The duty to inquire is sometimes part of the duty to accommodate mental disabilities
A big trend for employers in managing their workforces over the past few years has been the rise of employee mental health. It’s being recognized that mental health can play an important role in productivity, workplace culture, health and wellness, and other factors. In addition, a benefits package that provides good mental health support can go a long way in recruitment and retention of talent – something that is also high on the priority list for many employers.
While all of this is great in many ways, it’s important to keep in mind that there are also legal obligations relating to employee mental health. The sky can be the limit, but if an employer is closer to the floor, there can be trouble in the form of discrimination or constructive dismissal.
Disability is one of the protected characteristics under any human rights legislation in Canada, and that includes mental disability. Mental disability can take many forms and employers have to be careful that employees who may suffer from such don’t face discrimination in the workplace or that any termination of employment isn’t related to mental disability.
A recent study revealed that different types of employees seek out different forms of assistance for their mental health needs. That means that benefit plans shouldn’t take a one-size-fits-all approach, but it also means that everyone’s mental health issues are different, making it tricky for employers to identify and accommodate mental disabilities.
Duty to inquire around mental health
A key aspect of mental illness and disability that can snag employers is the duty to inquire. Normally, the duty to accommodate doesn’t kick in until an employee requests accommodation. However, the nature of mental illness and the stigma still attached to it can discourage employees from wanting anyone to know about a mental disability, even if they really need help or are having difficulty at work. Also, sometimes someone with mental health issues may not necessarily realize it or be in denial. That’s where an employer may have to inquire.
It's been established in employment law that the duty to inquire is narrow – after all, in most situations employers can’t be expected to know if something is wrong. However, if an employer is aware of or ought to know that there’s a problem – like an employee acting out of character in their behaviour or quality of work – then the duty to inquire is in effect. It could simply mean asking the employee if they have anything with which they need help, or suggesting taking a break. It might be nothing, or it might a disability needing accommodation.
Last year, a BC employer had to pay $20,000 in damages for discrimination and $3,000 in compensation for lost wages after it fired an employee for absenteeism. The worker had been absent due to anxiety and told his manager on one occasion that he was dealing with mental health issues and needed time to sort things out.
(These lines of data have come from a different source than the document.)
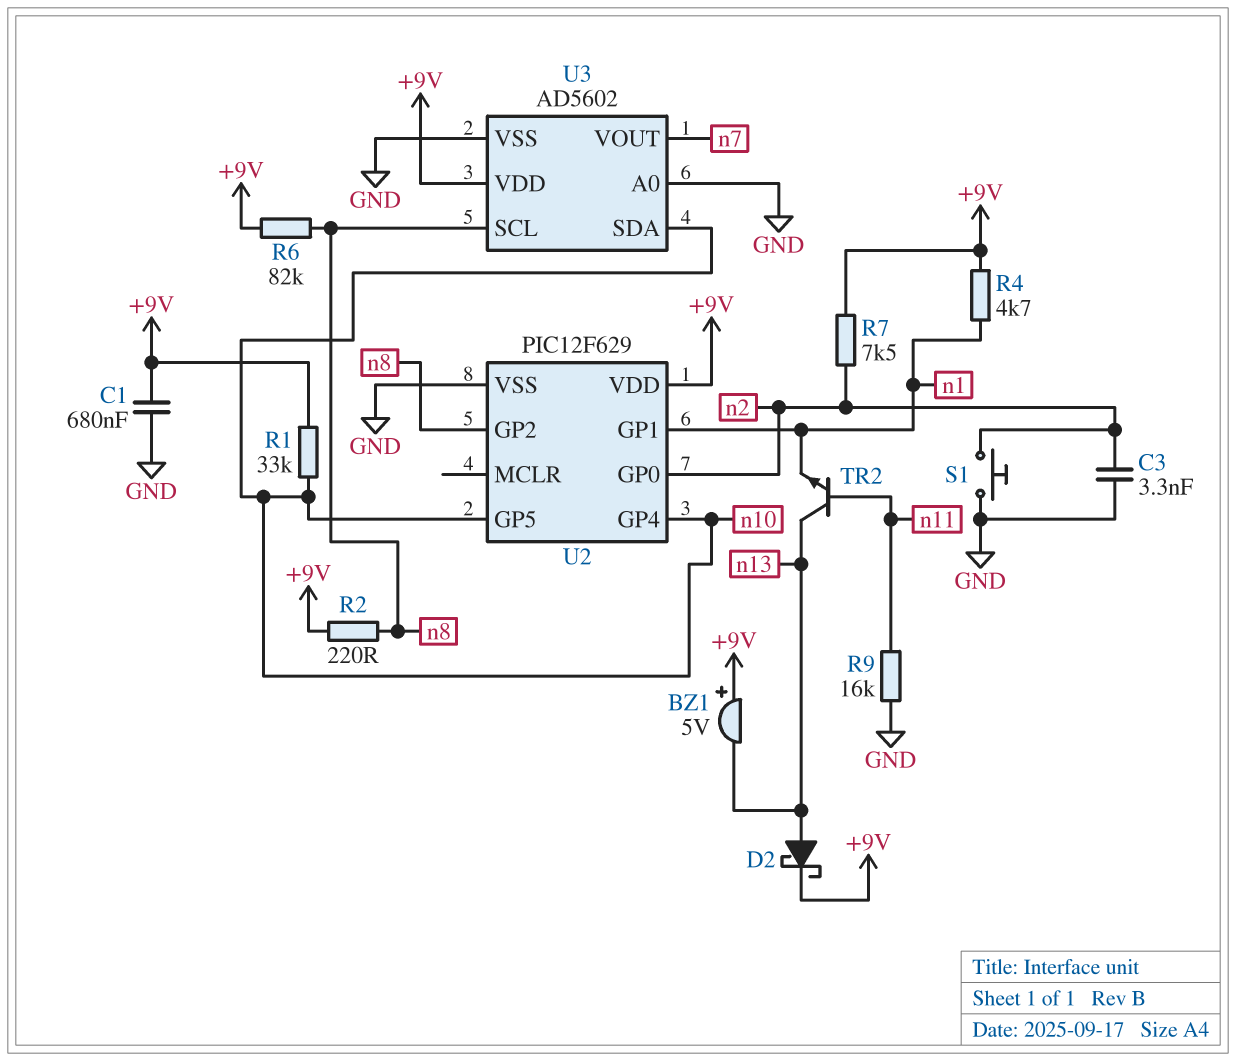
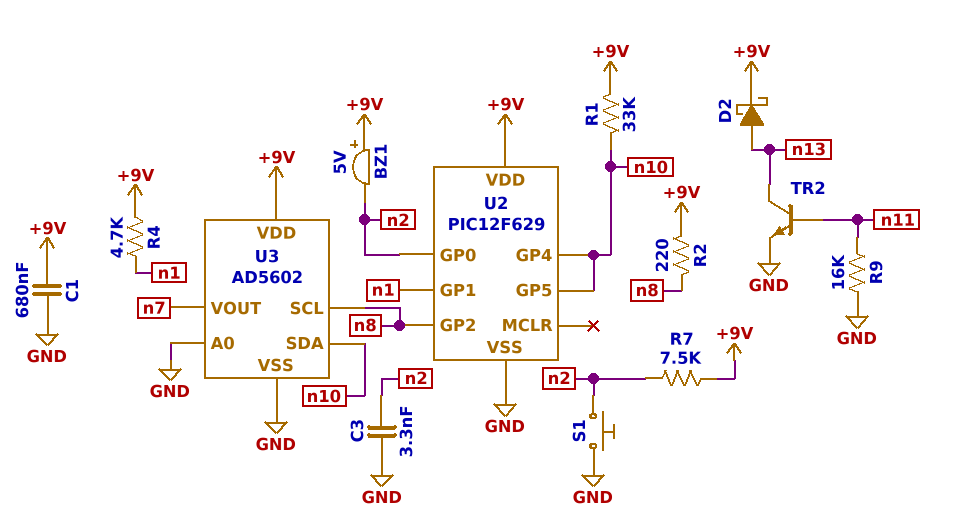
BZ1: buzzer 5V (plus +9V, minus n13) -> buzzer 5V (plus +9V, minus n2)
R6: 82k (+9V, n8) -> none
TR2: NPN (B n11, C n13, E n1) -> NPN (B n11, C n13, E GND)

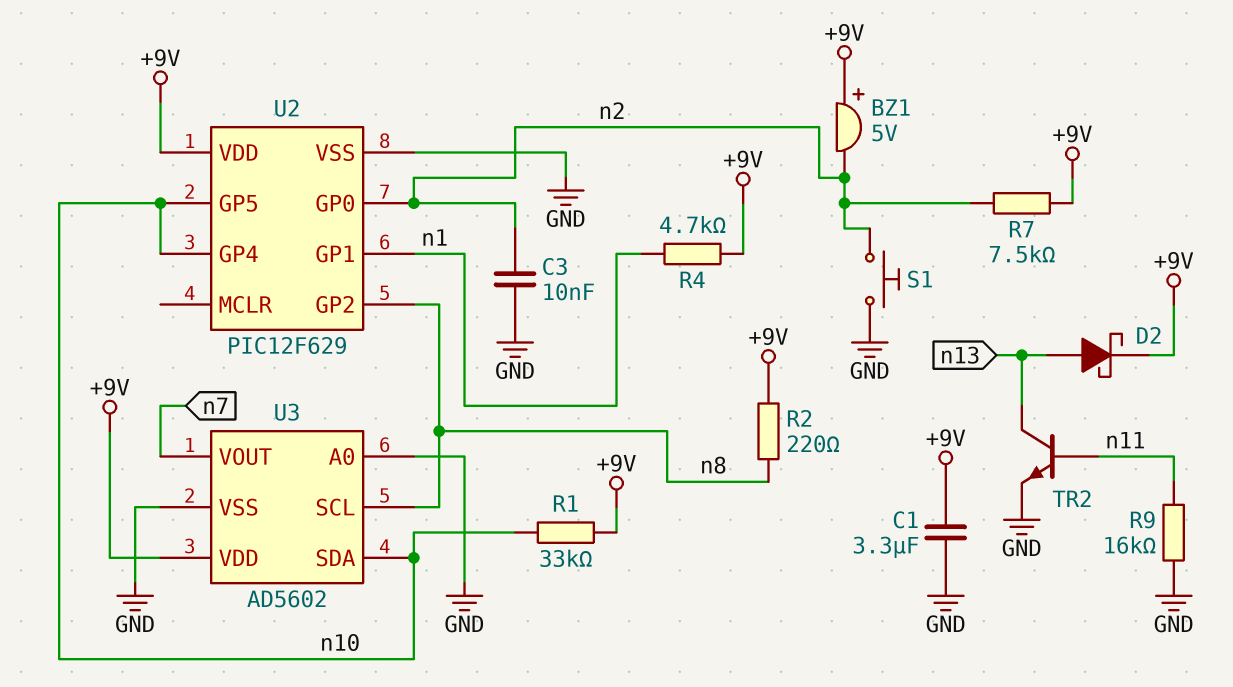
C1: 680nF (+9V, GND) -> 3.3uF (+9V, GND)
C3: 3.3nF (GND, n2) -> 10nF (GND, n2)

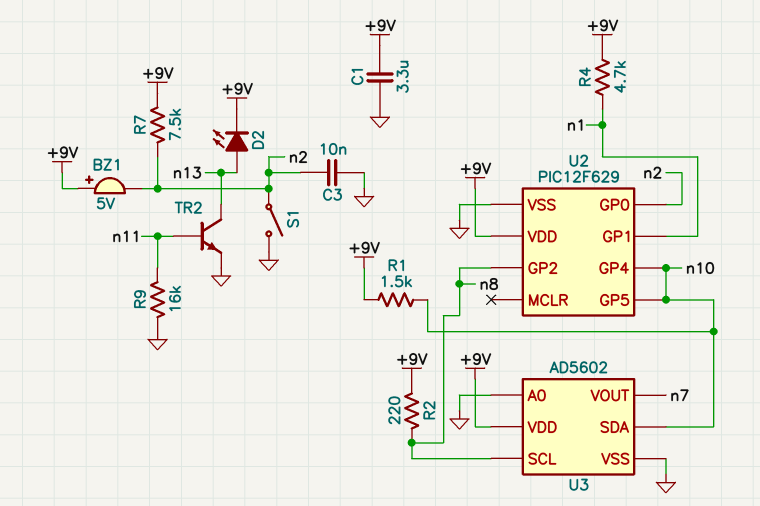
D2: schottky (A n13, K +9V) -> LED (A n13, K +9V)
R1: 33k (+9V, n10) -> 1.5k (+9V, n10)
S1: button (GND, n2) -> switch (GND, n2)

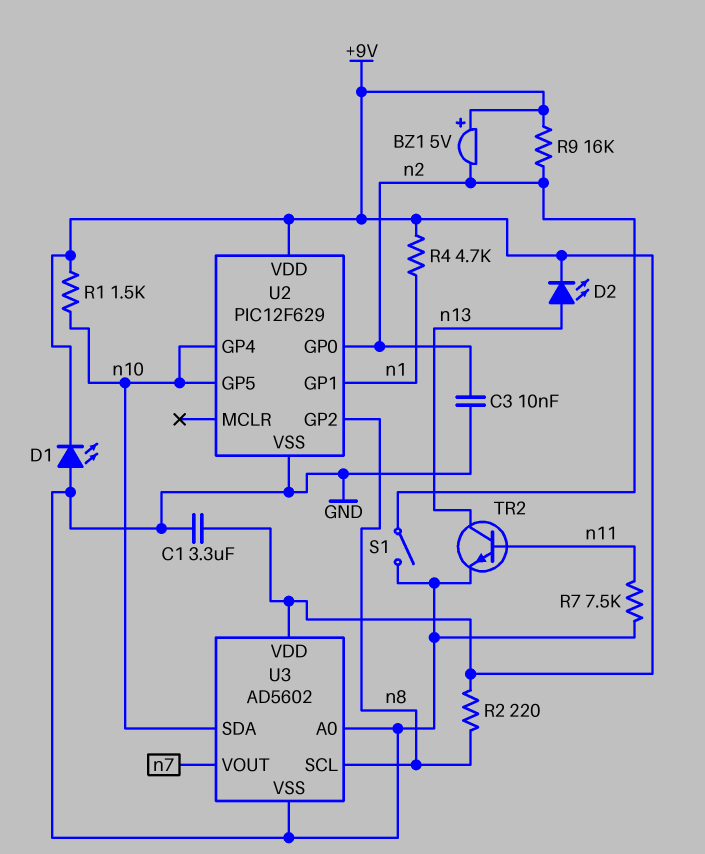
D1: none -> LED (A GND, K +9V)
R7: 7.5k (+9V, n2) -> 7.5k (GND, n11)
R9: 16k (GND, n11) -> 16k (+9V, n2)

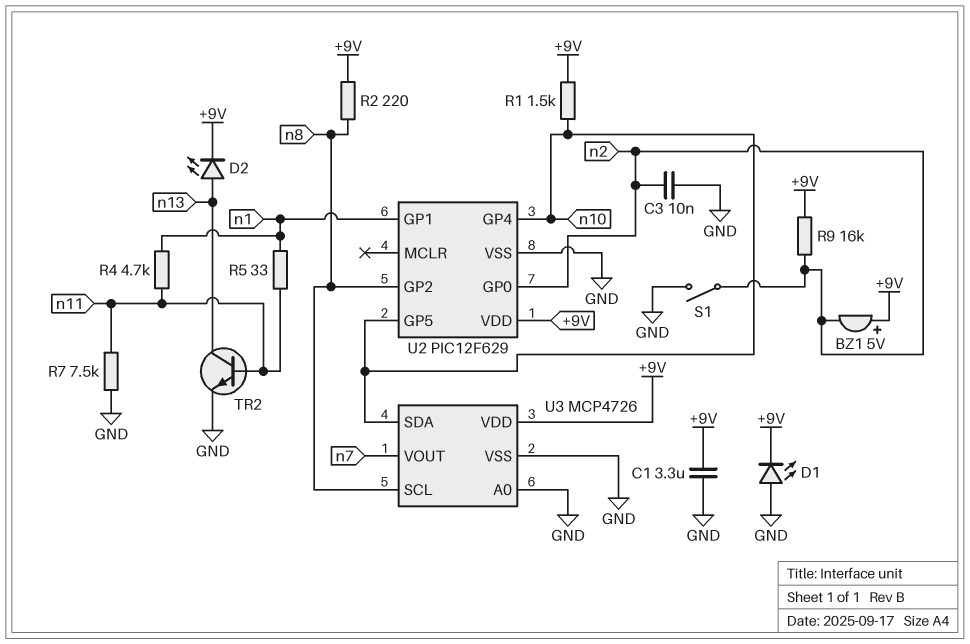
R4: 4.7k (+9V, n1) -> 4.7k (n1, n11)
R5: none -> 33 (n1, n11)
U3: AD5602 -> MCP4726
The BC Human Rights Tribunal found that at this point the employer should have inquired to find out the extent of the employee’s issues and whether accommodation was needed. The employer didn’t, but the absences were related to the worker’s mental disability, meaning that the firing was also related to the disability and therefore discriminatory.
An Alberta employee went on medical leave after a diagnosis of acute anxiety and stress following a demotion, but the employer terminated her employment while she was on leave. The employer didn’t determine whether the employee could be accommodated or consider that she was on medical leave, and as a result the Alberta Human Rights Commission awarded the employee $30,000 in damages for injury to her dignity from the discrimination.
Normal stress from dismissal
While severe anxiety and stress can cause a mental disability, not just any stress does it. Obviously, any termination of employment and the related circumstances are going to affect someone, but decisionmakers have been sure to assert that normal stress stemming from a dismissal is not a disability needing accommodation or deserving of extra damages. A BC worker who claimed that she developed a mental disability due to a toxic workplace and then being fired was unsuccessful because the tribunal found that her workplace stress was due to management investigating performance problems – within the normal course of managing employees – and the employee didn’t provide any medical documentation showing her stress was beyond normal workplace levels or effects.
The BC tribunal reached a similar conclusion in the case of a worker who alleged her employer failed to accommodate her and exacerbated her mental disability with an unmanageable workload. The evidence showed that the employer supported the worker’s medical leaves and continued to seek medical information for a return to work. There was also no medical evidence that any adverse impacts from workload were related to the worker’s disability, the tribunal said.
Mental health issues can also affect a person’s perception – which can make dealing with an employee and managing a medical leave or return-to-work process more difficult, but can also affect whether there is actually discrimination. In another Alberta case, a worker who was on stress leave following workplace harassment felt that a return-to-work consultant also harassed her while she was on leave, but the Human Rights Commission found that the worker’s “fragile emotional state” made her unable to collaborate and affected her perception of the employer’s attempts to help her. Objectively, the worker didn’t experience adverse impacts that could be discriminatory, said the commission in dismissing the complaint.
Everybody is different, especially when it comes to their mental health needs. But if someone has mental health issues that lead to a disability affecting their work, the employer always has a duty to accommodate – and sometimes to inquire first.